In five of six recent public bankruptcies in which the debtor defaulted on bonds, pensioners walked away with full recovery, while bondholders took haircuts, according to data from Moody’s Investors Service. Some case studies:

  • In Harrisburg, Pennsylvania, bondholders took a 25 cents on the dollar haircut
  • In Stockton, California, the haircut was 50 percent.
  • In Detroit, where pensioners suffered losses of about 18 percent, bondholders were slapped with a 75% haircur, taking home just 25 cents on the dollar

“If the market hasn’t taken this dynamic into account by now, you can imagine they will after Puerto Rico, given its enormous scale,” said bankruptcy expert Drew Dawson, a professor at the University of Miami School of Law.

When calculating recoveries there is another potential quirk .

Among Puerto Rico creditors, GO and COFINA debt are viewed as the two safest bets for decent recoveries. In theory, GO holders seemed to have an advantage out of court, where constitutional debt is seen as sacrosanct. Puerto Rico offered a restructuring that favored GO bonds over COFINAs.

But the opposite may be true in bankruptcy court, which prioritizes debt backed by a revenue stream, like COFINA, ahead of unsecured debt. “Bankruptcy totally changes the priority for those two bonds,” said George Schultze, hedge fund manager and head of Schultze Asset Management, which does not hold Puerto Rican debt.



Moody rates PR’s GO and COFINA debt on equal footing, forecasting recoveries for both between 65 and 80 cents on the dollar, ahead of debt from Puerto Rican agencies like the Government Development Bank, which it sees as recovering less than 35 cents. “There is no precedent to really resolve which one is the stronger between GO and COFINA,” said Tim Blake, a managing director at Moody’s, noting that Title III was uniquely created under last year’s Puerto Rico rescue law, PROMESA.

 

Dawson said it is a tough call, but negotiating leverage “seems to have shifted, in the context of bankruptcy, to favor COFINA.”

Furthermore, contrasting statements by lawyers for the two creditor groups give a sense of each side’s confidence in the bankruptcy process.



Susheel Kirpalani, a lawyer for a COFINA investor group, on Wednesday called the filing “sound public policy.” All along, COFINA holders have favored the bankruptcy route.

 

But Andrew Rosenberg, a lawyer for a GO bond group, said “the economy of Puerto Rico will be put on hold for years” in a bankruptcy.

GO creditors could appeal to the court claiming that the the Title III bankruptcy was filed without meeting are requirements, although that route is unlikely to yield results.

Reuters also notes another key issue that remains in limbo for debt holders is what the island defines as an “essential service.” Under Puerto Rico’s constitution, it cannot cut repayments to GO creditors except to maintain essential services.

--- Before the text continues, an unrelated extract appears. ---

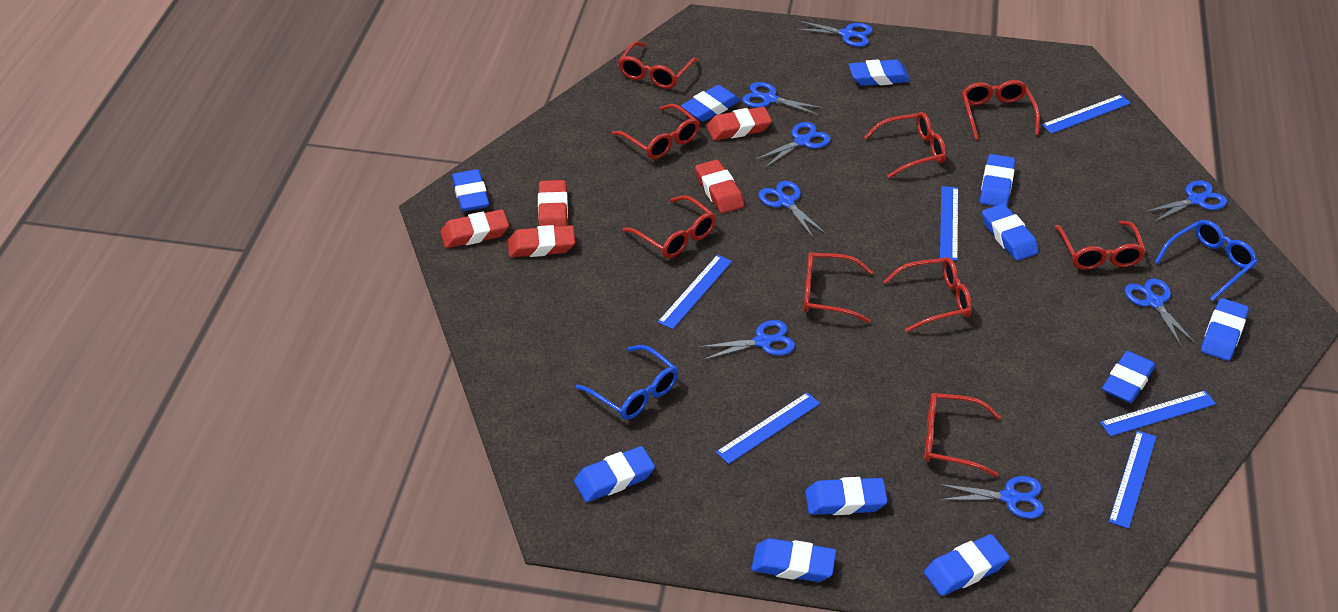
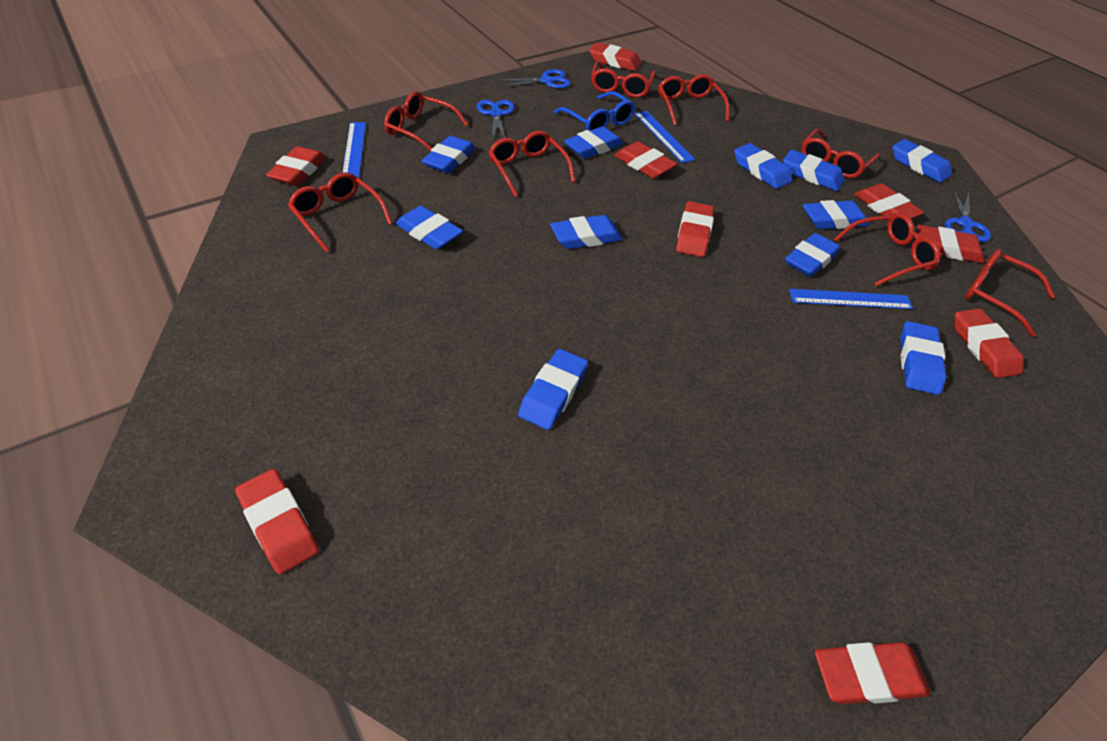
blue glasses: 2 -> 1
blue ruler: 6 -> 3
blue scissors: 8 -> 3
red eraser: 5 -> 9
red glasses: 9 -> 8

All told, “this will be a field day for litigation, including over who has priority and whether the bankruptcy is even authorized,” said Schultze. “It could even go to the Supreme Court.”

Meanwhile, muni creditor of other distressed territories may be starting to sweat. Just this week, the Pennsylvania Department of Revenue said that April’s tax collections came in $537 million below expectations, or 13.5% below expectations. That means the state’s overall shortfall 10 months through the fiscal year is more than $1 billion. Could Harrisburg, or Philadelphia, be next?

And could Meredith Whitney’s forecast of mass municipal defaults – now nearly 7 years old – finally start to materialize?